TV is getting all slippery and self-conscious, putting distance between its actions and its intentions like a ship drifting from its moorings. Moving Wallpaper/Echo Beach are twin programmes: a soap about the making of a soap, followed by the soap itself. Faced with this clever-clogs chimera, all you can do is trust your gut.

Mine was applauding, an anatomical mystery and also a programming one: how could something that sounded, on paper at least, so wearyingly self-referential and laborious end up so much fun? Moving Wallpaper begins when a hideously arrogant producer (played with miraculous likeability by Ben Miller) is drafted in to save a new soap set in Cornwall. The first thing he does is install an LA-style wetroom in his office. Then he sets about sexing up the soap, changing its name from Polnarren to Echo Beach, and making the focus not disenfranchised fishermen but lissom young surfers. He casts it to please the ITV demographic, recruiting Jason Donovan in to play the Cornishman returning to his roots. On set, he's thoroughly ruthless: a child actor is refusing to cry, so he strides over: "I've got some terrible news. It's about your parents..."

Moving Wallpaper concludes with its production team settling down to watch the show they've created, staring into your television like The Royle Family. And so Echo Beach begins, full of soaring aerial shots of Cornwall and trendy music. It would have been tempting to make the show very obviously creaky, a la Acorn Antiques, but they've resisted that and made something more unsettling and subversive. Echo Beach is entirely believable as a soap, but the cynical goggles you've acquired from the first half mean you see through it instantly. It's like watching Hollyoaks using the cranium of Kevin Lygo as opera glasses.

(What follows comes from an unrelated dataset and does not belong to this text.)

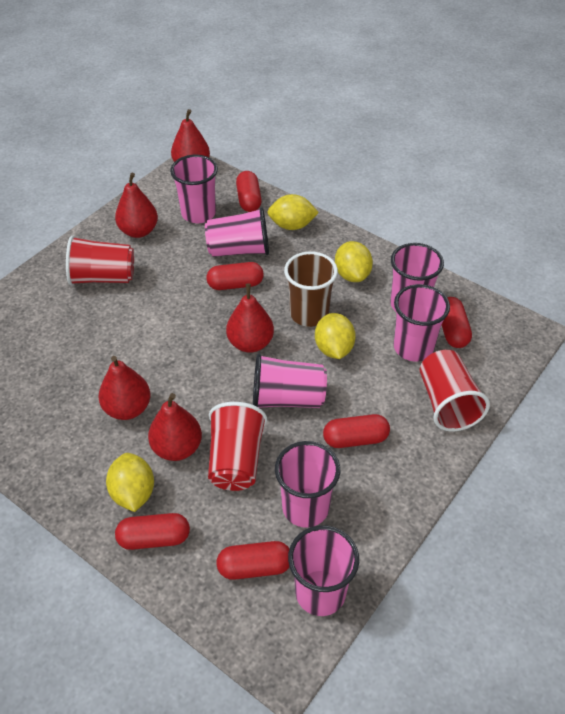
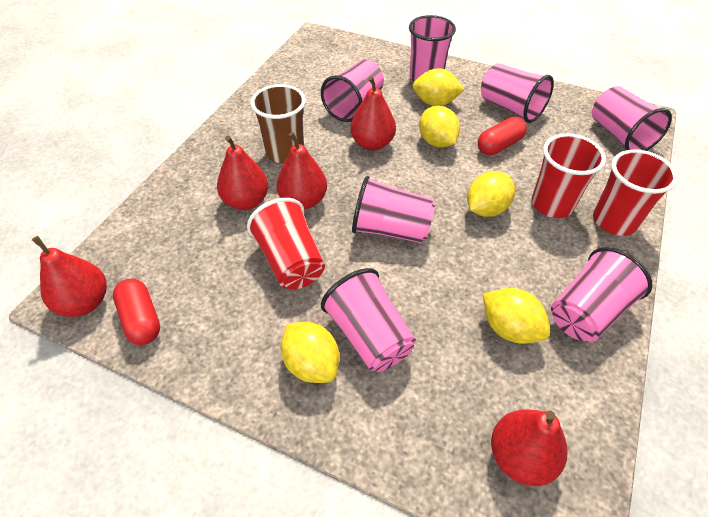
red capsule: 6 -> 2
yellow lemon: 4 -> 5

The jokes set up in the first half come nicely to fruition: the child actor is bawling her eyes out, a character renovating a house wants to put in a wetroom, and clunky scriptwriting justifies why Jason Donovan has a Cornish name but an Aussie accent. All good clean post-modern fun. Or rather, given the plotline about Susie Amy giving sexual favours for a walk-on part, all good slightly mucky post-modern fun.

Hermione Eyre, The Independent, 13th January 2008

Jack Dee's new sitcom Lead Balloon has gone down like anything but. It is so successful it has grown too big for BBC4. It will now be broadcast on BBC2 as well.

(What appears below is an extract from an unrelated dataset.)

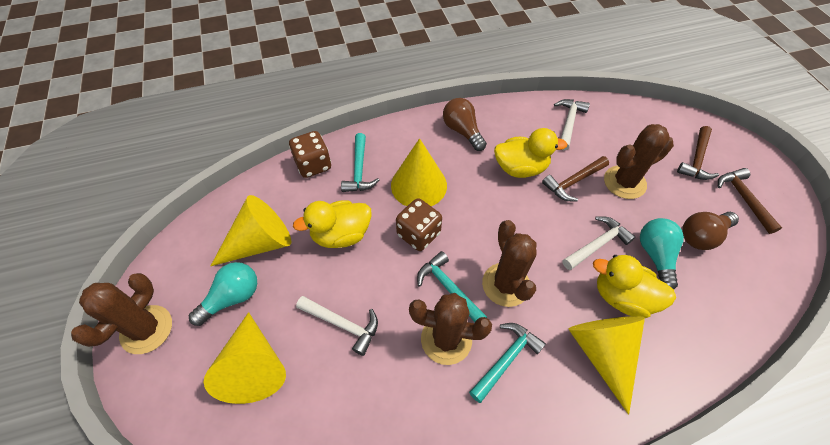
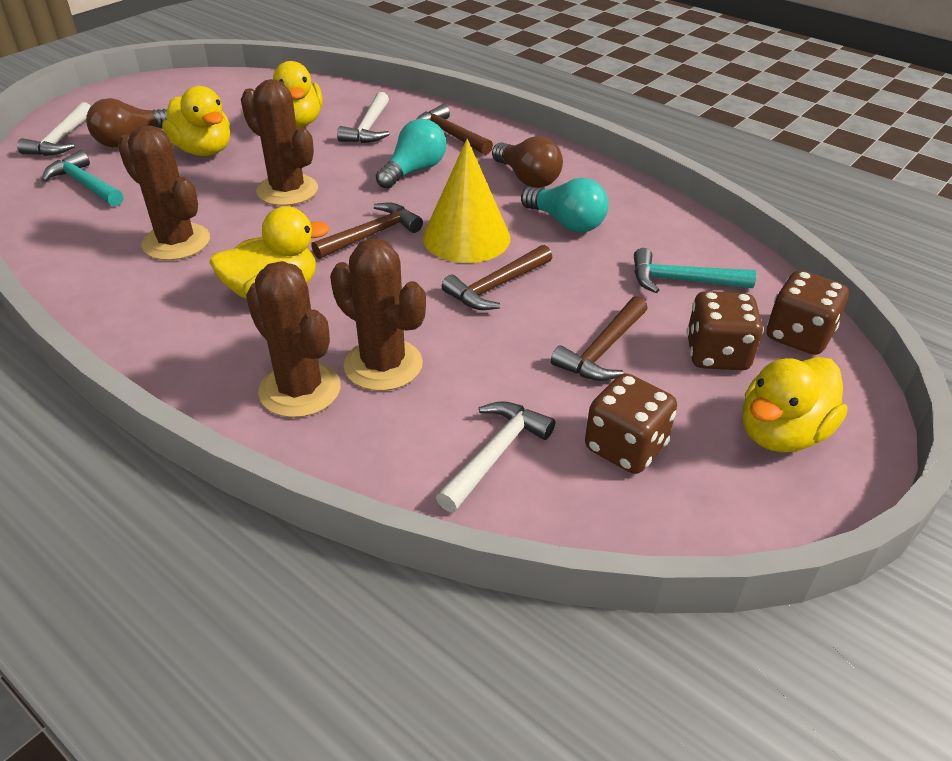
brown dice: 2 -> 3
brown hammer: 3 -> 4
turquoise hammer: 3 -> 2
yellow cone: 4 -> 1
yellow duck: 3 -> 4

Whatever channel it's on, Lead Balloon is well worth watching. It is a delectable comedy of everyday embarrassment, and as such feels exquisitely British. But in fact America did it first, with Larry David's sublime Curb Your Enthusiasm. Lead Balloon is such a good rip-off of Curb Your Enthusiasm that you sometimes forget it's a fake: the set piece in each episode where Jack Dee, aka Rick Spleen, retreats into a private fantasy, such as shooting the postman, or hand carving missing letters on a christening mug, is a superb innovation.

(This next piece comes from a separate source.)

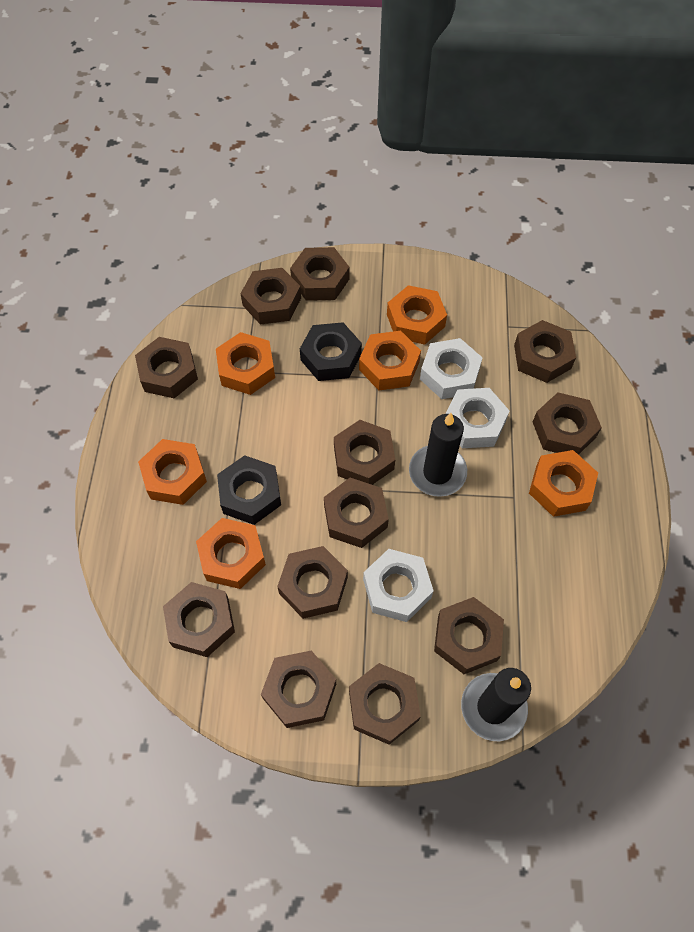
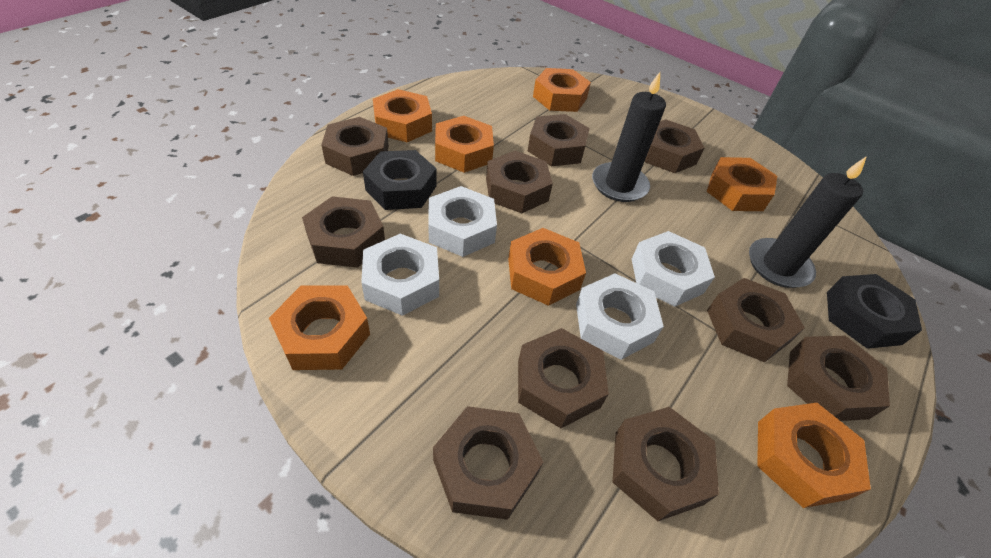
brown nut: 12 -> 10
orange nut: 6 -> 7
white nut: 3 -> 4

But more often, unfortunately, Lead Balloon shows awkward joints where Curb Your Enthusiasm has invisible seams. Larry David is a fundamentally good man, driven to obnoxious behaviour; Rick Spleen is just an obnoxious man. The same goes for the guest actors in each episode of Lead Balloon: they tend to go looking for confrontation, rather than finding it creep inexplicably upon them. Lead Balloon is a more callow creation than CYE. I don't feel bad about saying so. To make a show as derivative as Lead Balloon is to invite comparisons.